William S. Burroughs

Revisiting the Life and Fiction of the Beats' Phantom Elder

© William Padgett

Aug 4, 2009
Postmodern American Lit, photo by taylorschlades
Along with Jack Kerouac and Allen Ginsberg, William S. Burroughs profoundly influenced his literary peers and helped to pioneer the Beat movement.

Born February 5, 1914, in St. Louis, Missouri, William S. Burroughs, the grandson of the inventor of the adding machine, grew up in a relatively privileged environment. However, he soon rebelled against the norms and traditions of his middle-upper class upbringing and began a lifelong struggle for subversion.

Burroughs and the Beats

The persona and reputation of Burroughs typically precedes him. To many, he represents the shaman of the Beats, the Harvard-educated, necromancer-poet with a hallucinatory vision of the past, present, and future, guided by hieroglyphs and visceral intuition. Famous for his in-depth, drug-addled fiction, brazen and gut-wrenching, Burroughs also receives notoriety for his friendships with other central Beat figures, namely Jack Kerouac and Allen Ginsberg.

During 1944, in New York City, the paths of Burroughs, Ginsberg, and Kerouac crossed. The three began trying to define an ideology for their progressive generation. The term "Beat" came to embody this ideology. Together through inspiration and collaboration the movement's members propelled an outlaw aesthetic, a ground-shaking endeavor of artistic creativity, unmatched in vitality before or since in literary history.

Beat Fiction

Indeed, much of the movement's momentum resulted from the Beat writing method, what Burroughs scholar, Oliver Harris refers to as "autobiographical fiction," a prose-style in which the author bases the work on his or her individual experiences. This process enabled the expansive myth-making of Beat writers. Soon the authors became living characters, walking, tangible mixtures of legend and reality.

Such was Burroughs fate, due to his loosely autobiographical style and his appearances in other writings.
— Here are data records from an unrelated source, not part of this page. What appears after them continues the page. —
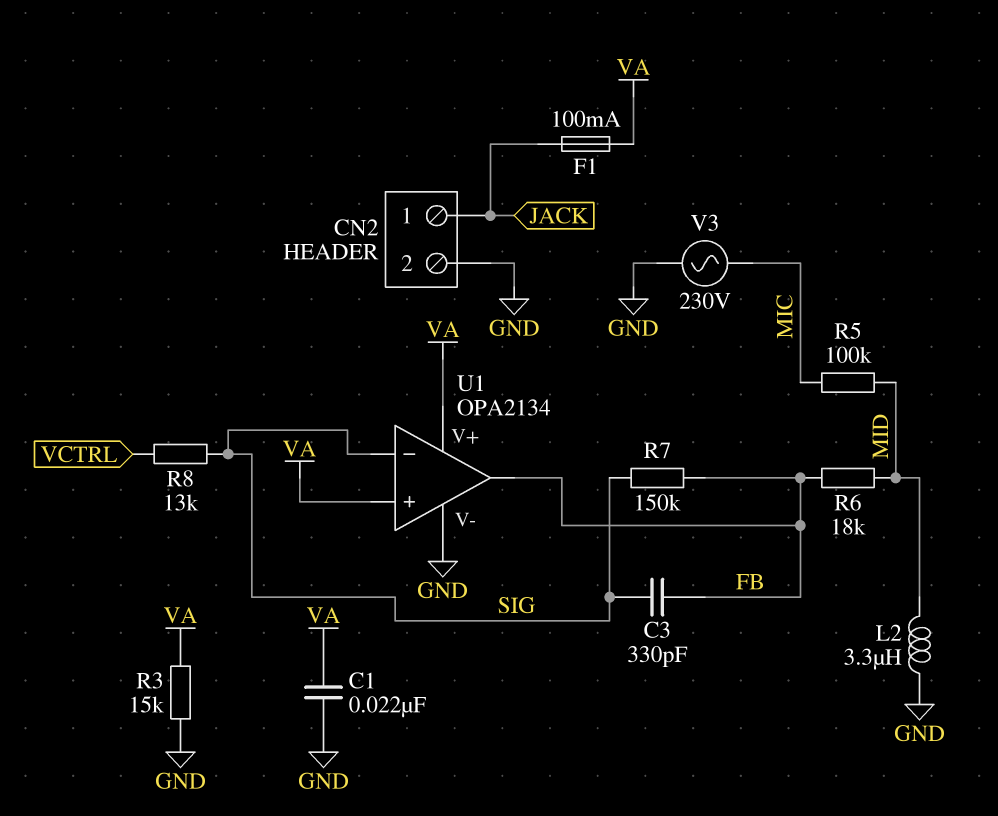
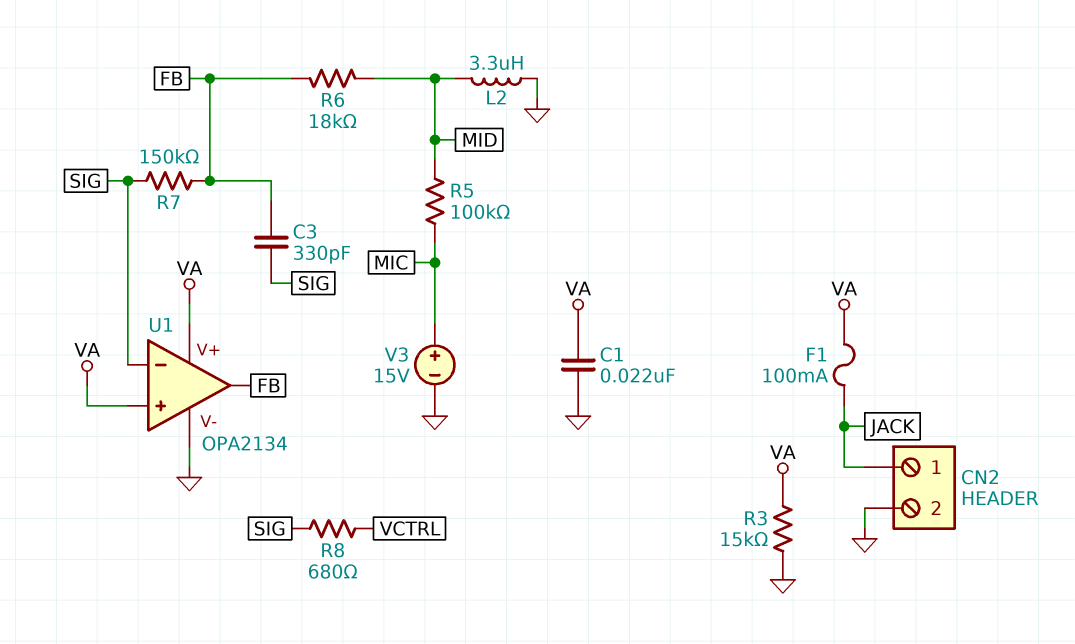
R8: 13k (SIG, VCTRL) -> 680 (SIG, VCTRL)
V3: AC 230V (GND, MIC) -> 15V (plus MIC, minus GND)

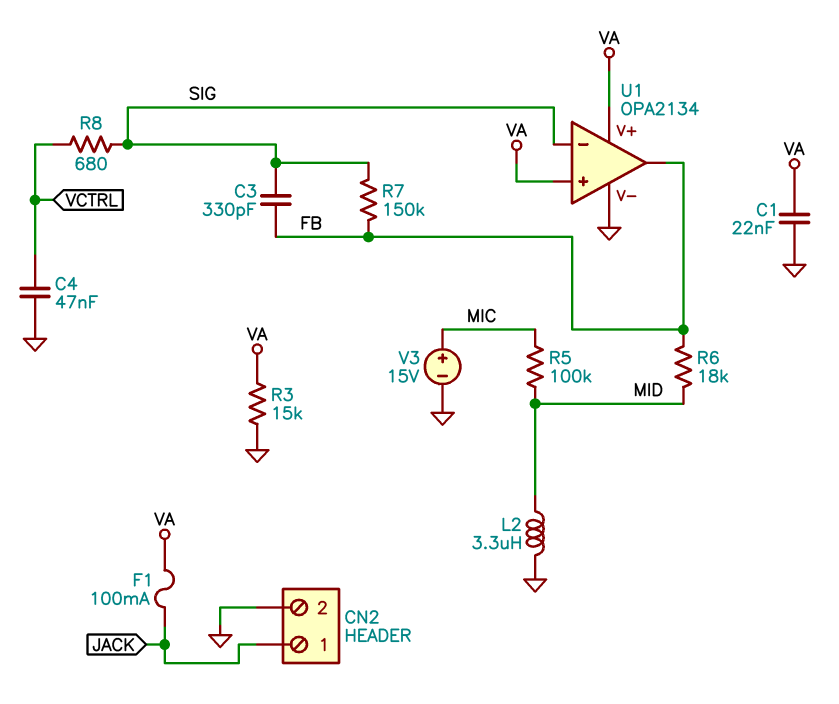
C4: none -> 47nF (GND, VCTRL)

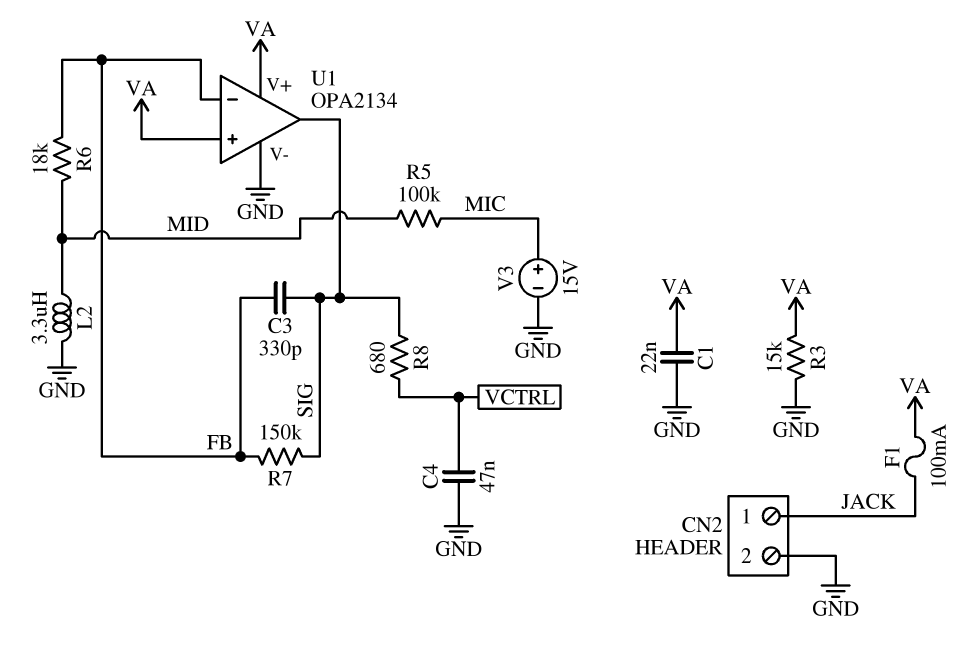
U1 pin in-: SIG -> FB
U1 pin out: FB -> SIG

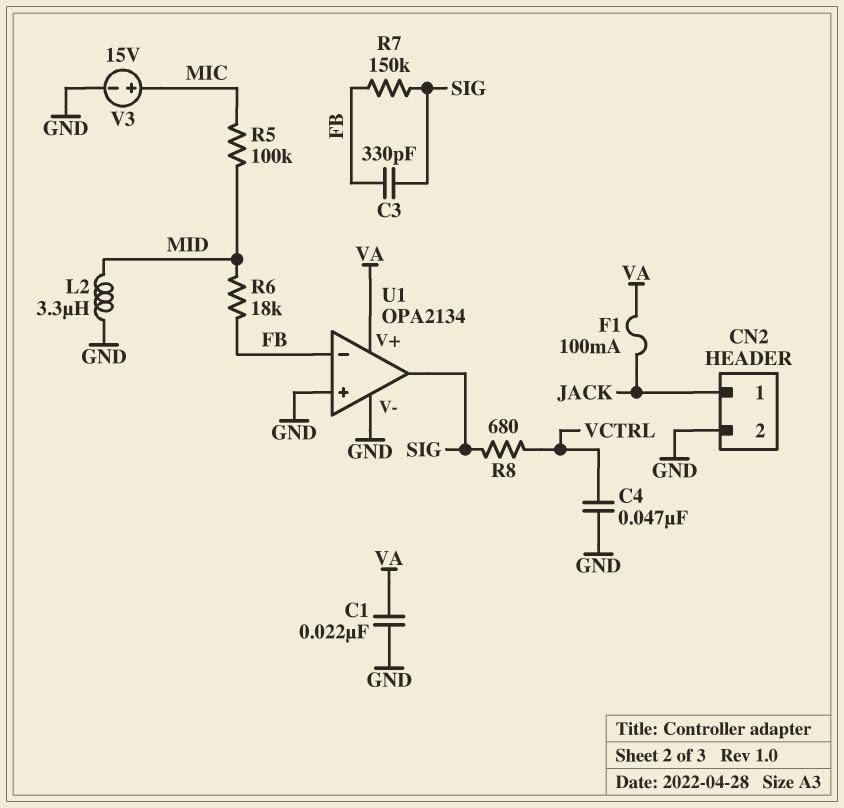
R3: 15k (GND, VA) -> none
U1 pin in+: VA -> GND

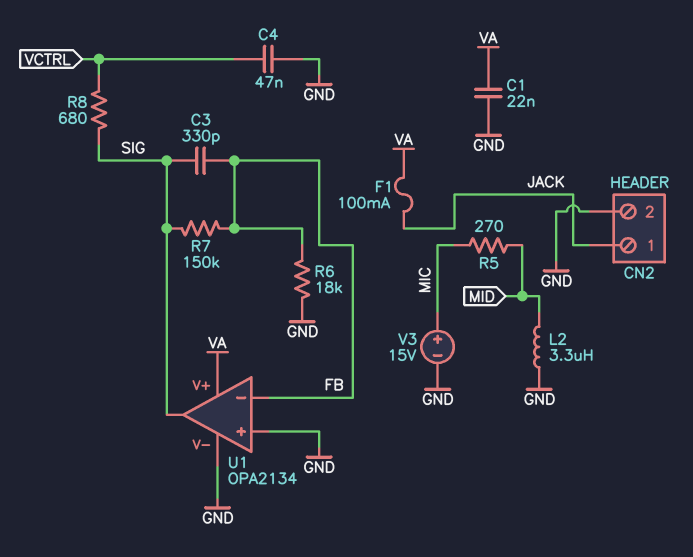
R5: 100k (MIC, MID) -> 270 (MIC, MID)
R6: 18k (FB, MID) -> 18k (FB, GND)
Burroughs appears as Old Bull Lee in Kerouac's On the Road and is described as "endowed with phenomenal fires and mysteries . . . something out of an old evil dream." He also appears in Kerouac's Town and the City and John Clellon Holmes' Go as Will Dennison.

The William Tell Incident

An event occurred on September 6, 1951, in Mexico City that would cause Burroughs' mysterious reputation to mushroom. In a vain attempt at recreating the infamous William Tell act, Burroughs accidentally shot and killed his wife, Joan. After receiving minimal punishment from the Mexican government, and soon out on bail, Burroughs then dedicated his life to writing.

While Burroughs repeatedly referred to the moment as an instance of possession by the "Ugly Spirit," he later would go on to say, speaking generally in an interview found in The Rolling Stone Book of the Beats that, "There is no such thing as an accident. How arbitrary is arbitrary?"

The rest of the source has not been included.